Six sites were identified as possibilities for the new library. The site decision was put to a vote of the citizens with the understanding that should their choice win they would have to pay $1 per vote they cast with the proceeds going to purchase the chosen site. One of the proposed sites was the corner of Third and Tennessee streets. In 1904, a livery stable stood there in what was then becoming a fashionable place to live. Jumping at the chance to rid themselves of the stable and the associated smell the residents of the area cast 3,100 votes for that site to be the location of the new Library. The $3,100 raised was just enough to entice the stable owner Mrs. Mary A. Glenn to sell out.

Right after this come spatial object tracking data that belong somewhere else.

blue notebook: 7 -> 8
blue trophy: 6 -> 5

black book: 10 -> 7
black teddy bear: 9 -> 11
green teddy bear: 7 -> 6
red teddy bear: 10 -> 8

January 12, 1904, the new library board was quick to contract with Edward Ward of St. Louis for $9,200 for the building without furnishings or heating equipment. Louisiana sub-contractors were chosen to for stone and concrete work – Robert Reed; brick work – William English; plumbing & heating – Caldwell Bros. and plastering J.R. Claiborne. March 23, 1904 excavation started and May 4, 1904 the cornerstone was laid with grand ceremony. The Parks band led the marching Masons from their lodge to the site. Miss Draper had the honor of placing the metal box containing documents and papers in the cornerstone. The library officially opened on January 15, 1905 with it’s dedication on Washington’s birthday February 22, 1905. The first librarian was Miss Draper. Her first assistant was Miss Elizabeth Irwin; second assist was Miss Elizabeth Anderson. Miss Draper was also appointed to the first board of directors as it’s vice president.